What is Tourette syndrome?
Tourette syndrome is a common neurodevelopmental disorder. This disorder causes uncontrollable, reoccurring motor and vocal tics. Tics are quick, sudden, unpredictable movements or sounds that occur repeatedly for various durations. Examples of how tics may present themselves include repetitive eye blinking or nose scrunching, unusual vocalizations such as coughs or grunts, involuntary touching, and other repetitive behaviors such as touching items in a sequence. This disorder also negatively affects social functioning, often resulting in low self-esteem and a negative self-image.
Causes and diagnosis
Tourette syndrome has been widely researched, but its cause remains unknown. Research has studied genetics and the likelihood that one is more susceptible to the disorder, frequency of the disorder within families in subsequent generations, and brain chemistry. Some research does suggest that Tourette syndrome is an inherited disorder.

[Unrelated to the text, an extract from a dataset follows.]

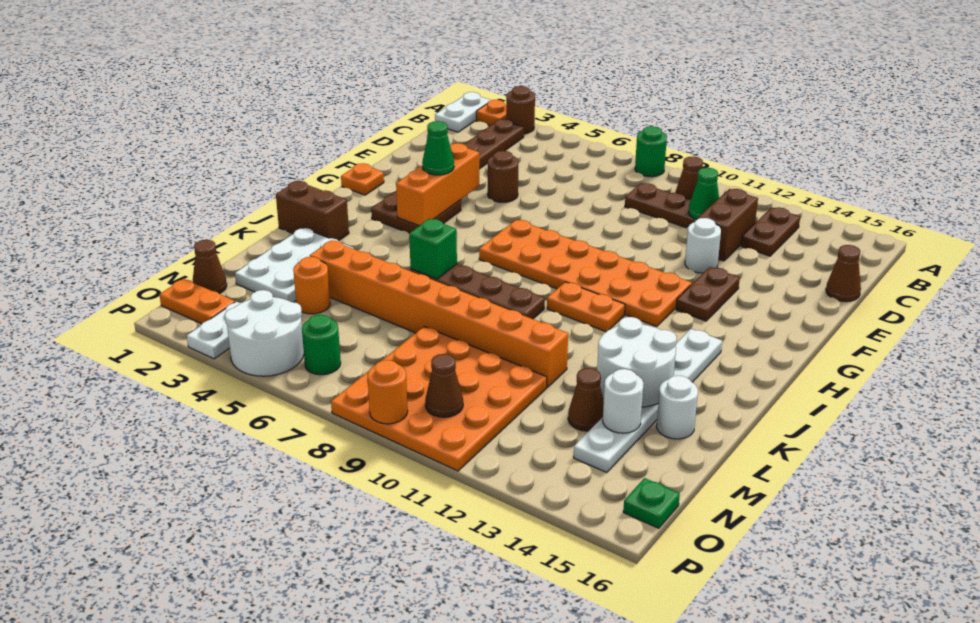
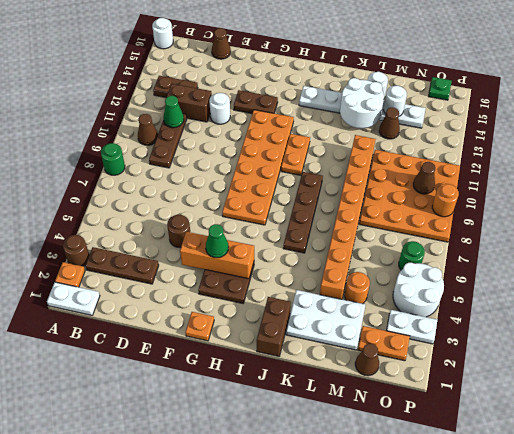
none -> white round brick A16 level 1
green brick J6 level 2 -> none
orange plate O1:O2 level 1 -> orange plate N2:O2 level 1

To be diagnosed with Tourette syndrome, the symptoms must be present before the age of eighteen. The symptoms must also persist for at least one year even though the symptoms may come and go for brief periods of time.

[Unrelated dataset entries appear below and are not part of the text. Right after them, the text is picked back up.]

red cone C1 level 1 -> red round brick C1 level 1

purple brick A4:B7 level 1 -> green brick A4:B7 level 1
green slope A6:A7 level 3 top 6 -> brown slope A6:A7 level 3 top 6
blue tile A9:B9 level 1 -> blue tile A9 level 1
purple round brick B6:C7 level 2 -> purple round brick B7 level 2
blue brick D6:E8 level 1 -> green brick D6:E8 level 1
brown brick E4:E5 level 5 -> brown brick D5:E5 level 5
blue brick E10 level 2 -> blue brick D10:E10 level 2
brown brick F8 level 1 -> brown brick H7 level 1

Symptoms of this disorder include simple and complex motor tics that vary in severity. A simple tic may involve eye blinking or head movement, while a complex tic may include several muscles groups. For example, a complex tic may involve scrunching of the face, head movement, and shoulder shrugging, all occurring within the same episode. It is also common for other conditions to be present with Tourette syndrome. ADHD, OCD, and depression and anxiety are among the most common.

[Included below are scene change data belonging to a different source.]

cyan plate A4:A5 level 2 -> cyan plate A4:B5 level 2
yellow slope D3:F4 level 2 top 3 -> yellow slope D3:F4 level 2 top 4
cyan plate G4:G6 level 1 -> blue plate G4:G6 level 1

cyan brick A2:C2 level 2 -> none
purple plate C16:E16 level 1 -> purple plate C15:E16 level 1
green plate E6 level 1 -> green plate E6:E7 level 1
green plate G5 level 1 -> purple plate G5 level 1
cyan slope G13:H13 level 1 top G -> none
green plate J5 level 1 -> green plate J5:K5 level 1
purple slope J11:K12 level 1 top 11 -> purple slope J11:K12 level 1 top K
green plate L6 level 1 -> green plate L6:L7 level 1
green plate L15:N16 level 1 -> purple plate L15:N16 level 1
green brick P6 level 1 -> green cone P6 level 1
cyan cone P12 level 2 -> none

Symptoms of Tourette syndrome appear as early as between the ages of 2 and 7 and initially begin to present themselves through head tics and eye blinking. As a child gets older, the tics often become more severe and complex and peak in their early teens. The symptoms tend to subside in their late teens and early adulthood.
Even though symptoms tend to improve during late adolescence and early adulthood, the condition is considered lifelong and chronic. However, people with this condition have a normal life expectancy. Although there is no cure for this condition, there are several effective treatments and medications used to decrease the severity and occurrence of symptoms. Treatment includes relaxation techniques, music therapy, counseling, and medication used for seizures and blood pressure.